One voiced complaint about Signal on Android is the fact that it depends on the Google Play Services. These are a collection of proprietary functions for integrating with Google-provided services, and Signal depends on them to provide a good out of band notification protocol to allow Signal to be notified when new messages arrive, even if the phone is otherwise in a power saving state. At the time this decision was made, there were no terribly good alternatives for Android. Even now, nobody's really demonstrated a free implementation that supports several million clients and has no negative impact on battery life, so if your aim is to write a secure messaging client that will be adopted by as many people is possible, keeping this dependency is entirely rational.

On the other hand, there are users for whom the decision not to install a Google root of trust on their phone is also entirely rational. I have no especially good reason to believe that Google will ever want to do something inappropriate with my phone or data, but it's certainly possible that they'll be compelled to do so against their will. The set of people who will ever actually face this problem is probably small, but it's probably also the set of people who benefit most from Signal in the first place.

(Even ignoring the dependency on Play Services, people may not find the official client sufficient - it's very difficult to write a single piece of software that satisfies all users, whether that be down to accessibility requirements, OS support or whatever. Slack may be great, but there's still people who choose to use Hipchat)

This shouldn't be a problem. Signal is free software and anybody is free to modify it in any way they want to fit their needs, and as long as they don't break the protocol code in the process it'll carry on working with the existing Signal servers and allow communication with people who run the official client. Unfortunately, Moxie has indicated that he is not happy with forked versions of Signal using the official servers. Since Signal doesn't support federation, that means that users of forked versions will be unable to communicate with users of the official client.

This is awkward. Signal is deservedly popular. It provides strong security without being significantly more complicated than a traditional SMS client. In my social circle there's massively more users of Signal than any other security app. If I transition to a fork of Signal, I'm no longer able to securely communicate with them unless they also install the fork. If the aim is to make secure communication ubiquitous, that's kind of a problem.

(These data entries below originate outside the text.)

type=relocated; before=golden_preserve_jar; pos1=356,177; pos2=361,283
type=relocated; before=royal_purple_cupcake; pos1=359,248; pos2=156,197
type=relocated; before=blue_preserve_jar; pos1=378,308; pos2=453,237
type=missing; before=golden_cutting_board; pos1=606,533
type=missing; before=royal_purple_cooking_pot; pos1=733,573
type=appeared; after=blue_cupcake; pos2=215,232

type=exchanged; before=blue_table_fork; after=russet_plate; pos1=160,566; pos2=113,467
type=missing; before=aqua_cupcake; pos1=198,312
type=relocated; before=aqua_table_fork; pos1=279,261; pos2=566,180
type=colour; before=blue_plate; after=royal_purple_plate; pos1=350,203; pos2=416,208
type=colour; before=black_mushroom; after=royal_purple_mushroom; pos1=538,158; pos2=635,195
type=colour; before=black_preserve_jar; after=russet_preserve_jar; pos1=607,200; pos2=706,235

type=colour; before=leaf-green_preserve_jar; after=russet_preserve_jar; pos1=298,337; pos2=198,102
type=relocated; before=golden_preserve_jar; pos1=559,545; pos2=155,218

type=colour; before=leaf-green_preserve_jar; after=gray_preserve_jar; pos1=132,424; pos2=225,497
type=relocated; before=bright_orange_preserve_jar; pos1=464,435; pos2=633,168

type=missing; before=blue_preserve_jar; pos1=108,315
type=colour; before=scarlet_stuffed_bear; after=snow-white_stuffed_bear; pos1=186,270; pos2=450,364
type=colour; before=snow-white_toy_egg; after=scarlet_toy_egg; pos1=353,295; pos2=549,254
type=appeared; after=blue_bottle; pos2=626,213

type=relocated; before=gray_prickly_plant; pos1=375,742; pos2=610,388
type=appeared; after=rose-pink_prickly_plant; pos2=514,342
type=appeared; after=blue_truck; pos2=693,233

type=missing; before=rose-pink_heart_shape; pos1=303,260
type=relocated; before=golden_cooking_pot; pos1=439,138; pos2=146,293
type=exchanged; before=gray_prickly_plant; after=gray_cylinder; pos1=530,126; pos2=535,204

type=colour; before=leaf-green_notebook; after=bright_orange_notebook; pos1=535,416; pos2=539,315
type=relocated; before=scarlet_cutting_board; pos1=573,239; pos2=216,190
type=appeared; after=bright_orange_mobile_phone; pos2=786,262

Right now the choices I have for communicating with people I know are either convenient and secure but require non-free code (Signal), convenient and free but insecure (SMS) or secure and free but horribly inconvenient (gpg). Is there really no way for us to work as a community to develop something that's all three?
From: [personal profile] mjh75
I just looked at my IRC logs and it would seem that you're in #coreos on freenode, which is a channel which is exposed into Matrix as #freenode_#coreos:matrix.org (thanks to folks like M-hash accessing the channel over Matrix). Whilst you may not have directly communicated with M-hash there, it does mean that you are (very) indirectly utilising Matrix already to communicate with folks.

However, both Hangouts and IRC are obviously not end-to-end encrypted (unless you layer it on top). So if you want the convenience of communicating to bridged users, you necessarily end up exposing plaintext and metadata at the gateway. So I guess this is a scenario where the tryptic of convenience/security/freedom breaks down at the expense of security. I'd still argue that one can still achieve security in a Matrix world without significantly compromising convenience by saying "hey, M-hash, any chance you can use an E2E capable client (e.g. a native matrix client like Vector or WeeChat, or a (currently) hypothetical axolotl-compatible 3rd party client like Signal, WhatsApp, Wire etc should they ever be bridged into Matrix.). You'd then continue the conversation in an encrypted room, and achieve the trifecta :)

In terms of Hangouts: nobody's written a hangouts bridge for Matrix yet; i'm not sure why as it'd be trivial to take one of the 3rd party libraries and hook it up. We're still quite early on in the process of building out bridges ourselves, but contribs from anyone reading this would be enormously welcome!
From: (Anonymous)
Except it'd be trivial to downgrade to plaintext by a state or corporate level adversary; simply intercept the connection and say "no, my client does not have these capabilities".
From: [personal profile] mjh75
E2E admittedly isn't deployed yet on Matrix (https://matrix.org/jira/browse/SPEC-162 has the gory details; we've written the ratchet but not finished the key management & UX stuff yet), so my answer here is somewhat speculative. However, the current design is that Matrix-connected rooms have immutable E2E configuration. It is *not* performed as a capability mechanism p2p between clients.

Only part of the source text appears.